4.
Si nous voulons établir cette vérité par des témoignages plus évidents, ne voyons-nous pas que l'Évangile appelle bonnes bien des choses : un arbre , par exemple, un trésor, un homme, un serviteur?
« Un bon arbre, dit-il, ne peut porter de mauvais fruits. Un homme qui est bon, tirera de bonnes choses du trésor de son coeur. Courage, bon et fidèle serviteur. » (S. Matth., XII, 33. — S. Luc, XVIII.) Ceux-là étaient bons, sans doute; mais en les comparant à la bonté de Dieu, ils ne paraissent plus tels; car le Seigneur a dit : « Personne n'est bon que Dieu seul. » (S. Marc, X.) Les Apôtres eux-mêmes, que leur vocation élevait de plusieurs manières au-dessus de la bonté de tous les hommes, sont appelés cependant mauvais ; car le Sauveur leur dit : « Si vous, qui êtes mauvais, vous savez donner à vos enfants ce qui est bon, combien plus votre Père céleste donnera-t-il ce qui est bon à ceux qui le demandent ! » (S. Matth., VII, 9.) Notre bonté, comparée à la bonté infinie, ne paraît que malice, et notre justice, comparée à la justice divine, ressemble à une chose qu'on méprise. « Toutes nos justices, dit le prophète Isaïe, sont semblables à un linge sale et impur.» (Isaïe, LXIV, 6.)

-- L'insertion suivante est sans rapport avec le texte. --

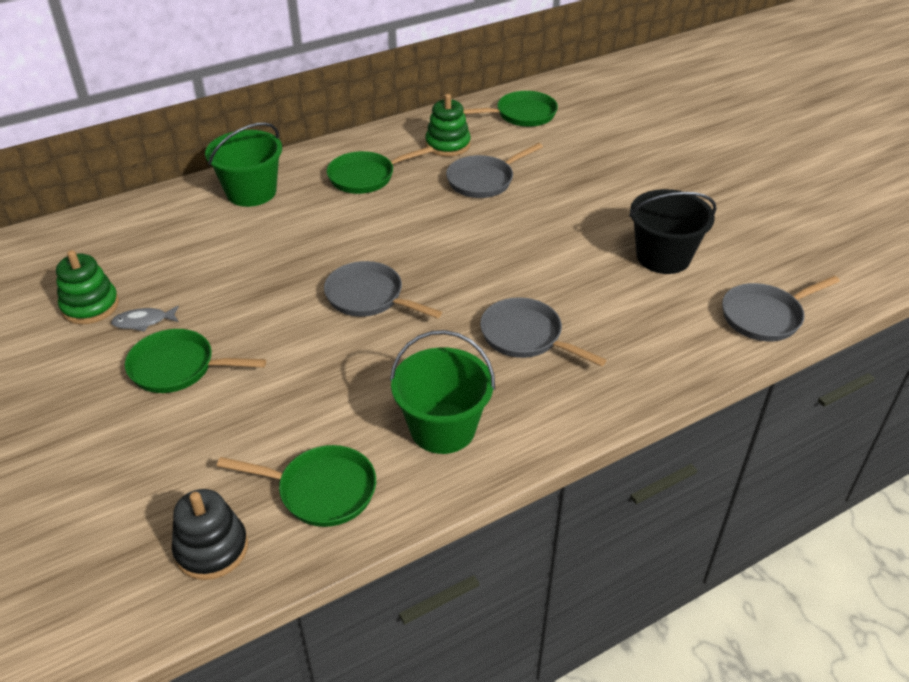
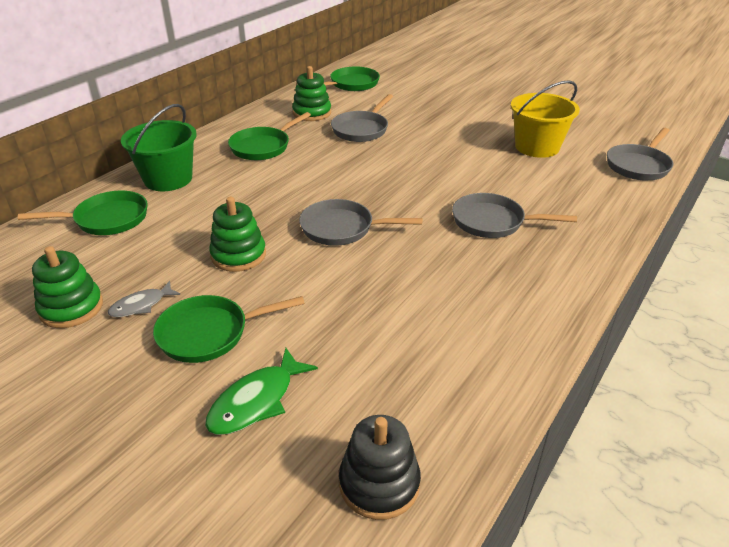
camera: 25 degrees left, 5 degrees down
(171, 443) = (256, 401): none -> green fish
(255, 297) = (238, 255): none -> green stacking toy
(321, 490) = (437, 391): green pan -> green pan (107, 219)
(442, 428) = (493, 306): green bucket -> none
(663, 257) = (537, 147): black bucket -> yellow bucket

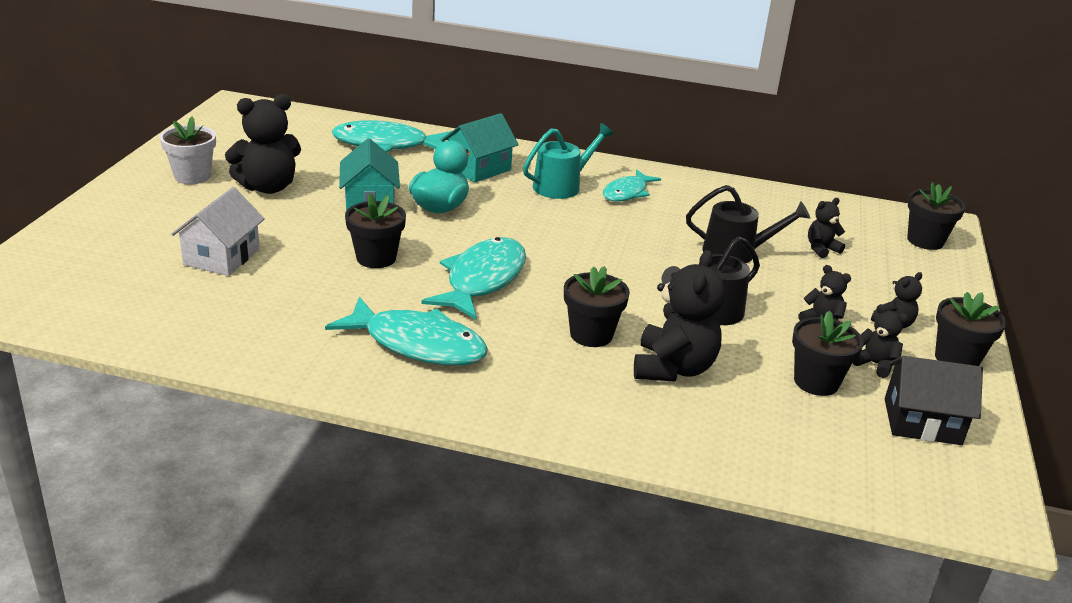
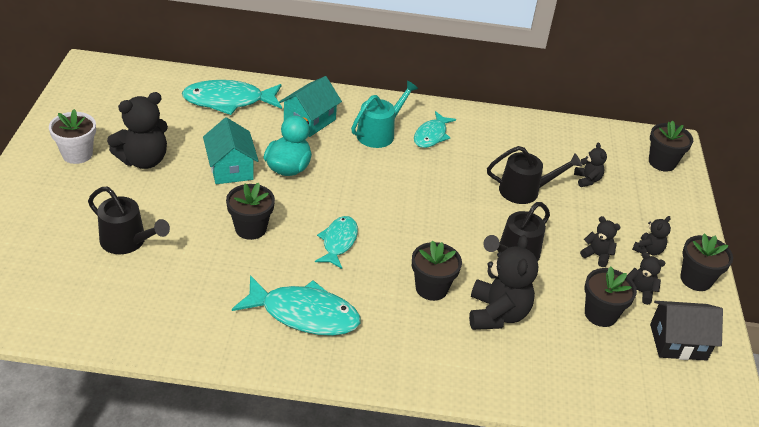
camera: 10 degrees left, 10 degrees up
(222, 257) = (127, 241): white house -> black watering can
(482, 280) = (338, 242): turquoise fish -> turquoise fish, size x0.62
(821, 249) = (587, 180): black teddy bear -> black teddy bear turned 120 degrees clockwise

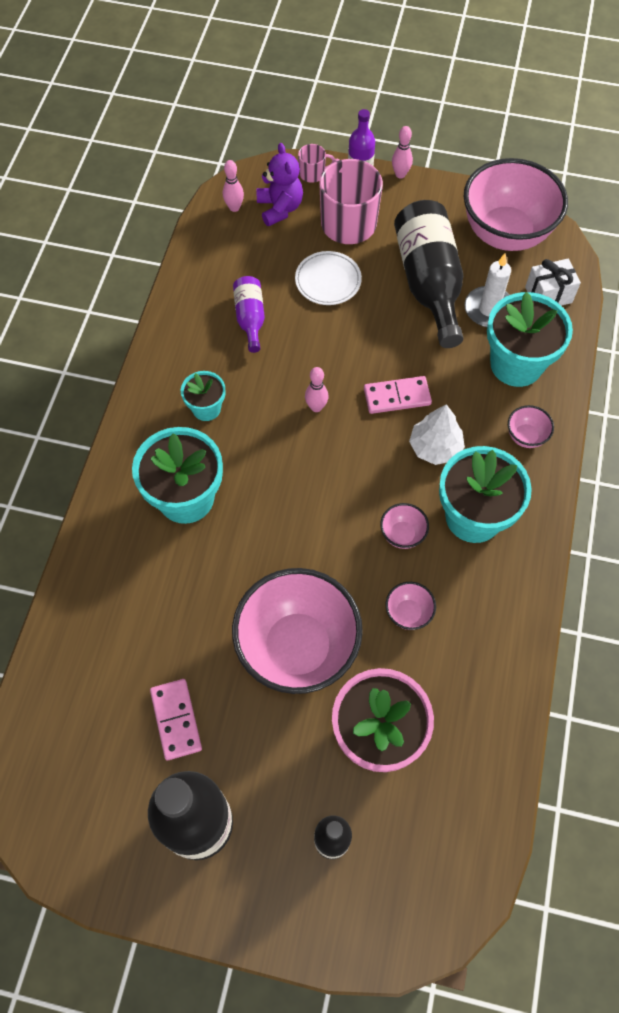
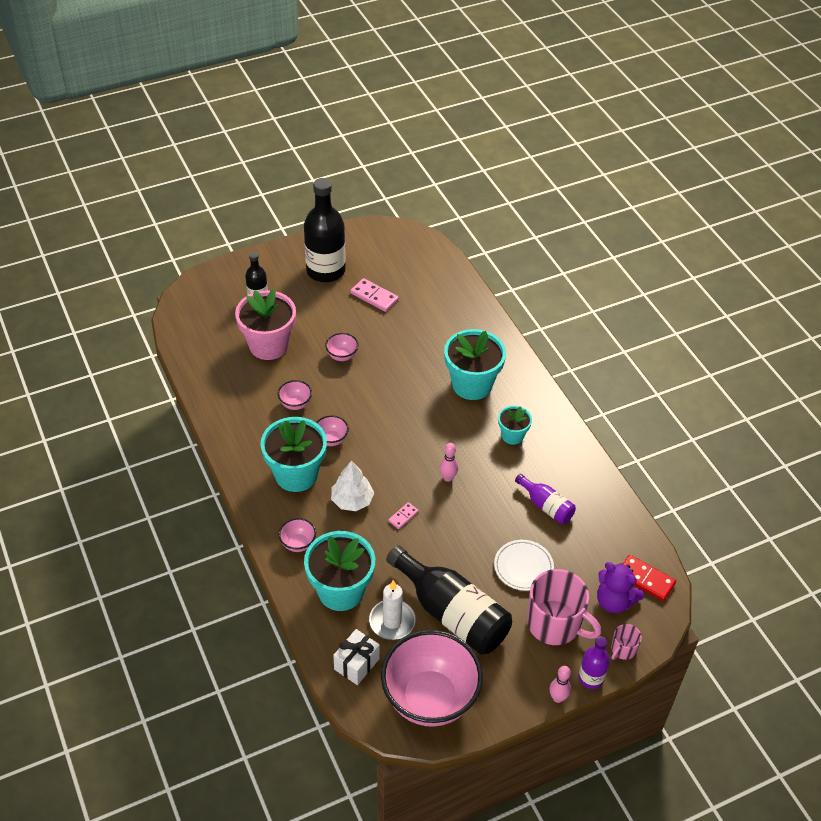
camera: 140 degrees right, 15 degrees down
(234, 207) = (645, 579): pink bowling pin -> red domino
(297, 647) = (342, 356): pink bowl -> pink bowl, size x0.41
(397, 396) = (403, 516): pink domino -> pink domino, size x0.57

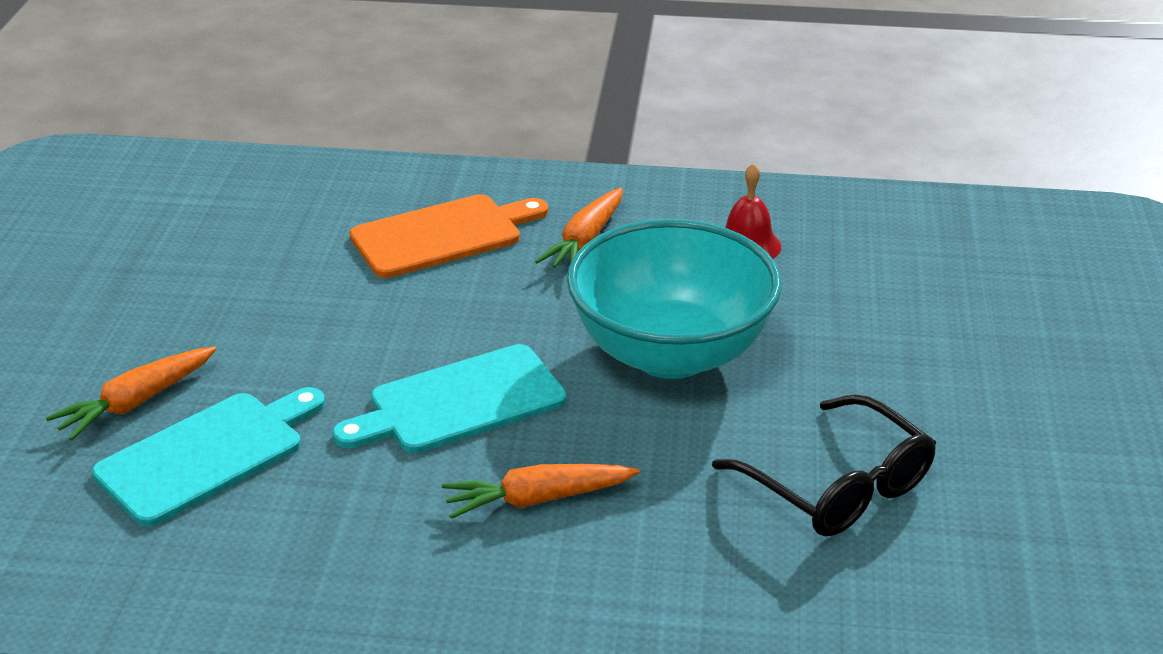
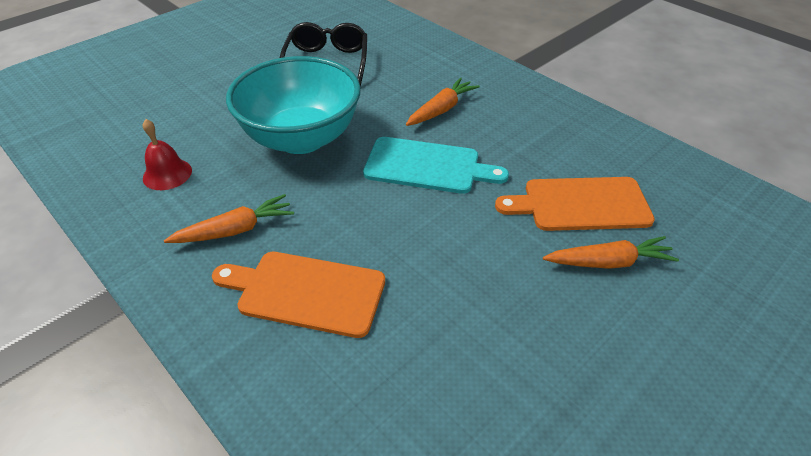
camera: 140 degrees left, 10 degrees up
(207, 454) = (580, 204): turquoise cutting board -> orange cutting board
(537, 499) = (441, 109): orange carrot -> orange carrot turned 75 degrees counterclockwise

Nous pouvons en donner une preuve plus évidente : les préceptes de la loi étaient des préceptes de vie, puisqu'il est dit : « La loi a été ordonnée par les anges, dans la main du Médiateur » (Gal., III, 19), et que l'Apôtre dit aussi : « La loi est sainte, et le commandement est saint, juste et bon. » (Rom., VII, 12.) Cependant, si on les compare à la perfection de l'Évangile , Dieu même déclare par son Prophète qu'ils ne sont pas bons : « Et je leur ai donné des préceptes qui n'étaient pas bons, et des justices qui ne les feront pas vivre. » (Ézéch., XX, 25.) Saint Paul lui-même nous affirme que la gloire de la loi est tellement obscurcie par la lumière du nouveau Testament, qu'en la comparant à la beauté de l'Évangile, il n'ose plus la glorifier : « Car ce qui était beau cesse de l'être, à cause de son admirable beauté. » (II Cor., III, 10.) L'Écriture établit de semblables comparaisons dans un sens contraire entre les pécheurs, dont les plus coupables semblent justifier ceux qui le sont moins. « Sodome, est-il dit, paraîtra juste à cause de toi; » et encore : « Quel mal a donc fait ta soeur Sodome? Et voici qu'Israël révolté justifie sa faute, en la comparant à la prévarication de Juda. » (Ézéch., XVI, 48.) Nous pouvons dire aussi que toutes ces vertus, dont nous avons parlé, quoique bonnes et précieuses en elles-mêmes, sont cependant obscures, quand on les compare à l'éclat de la contemplation; car en occupant les saints aux bonnes oeuvres et aux choses de la terre, elles les éloignent et les privent, pour un temps, de la vue du souverain Bien.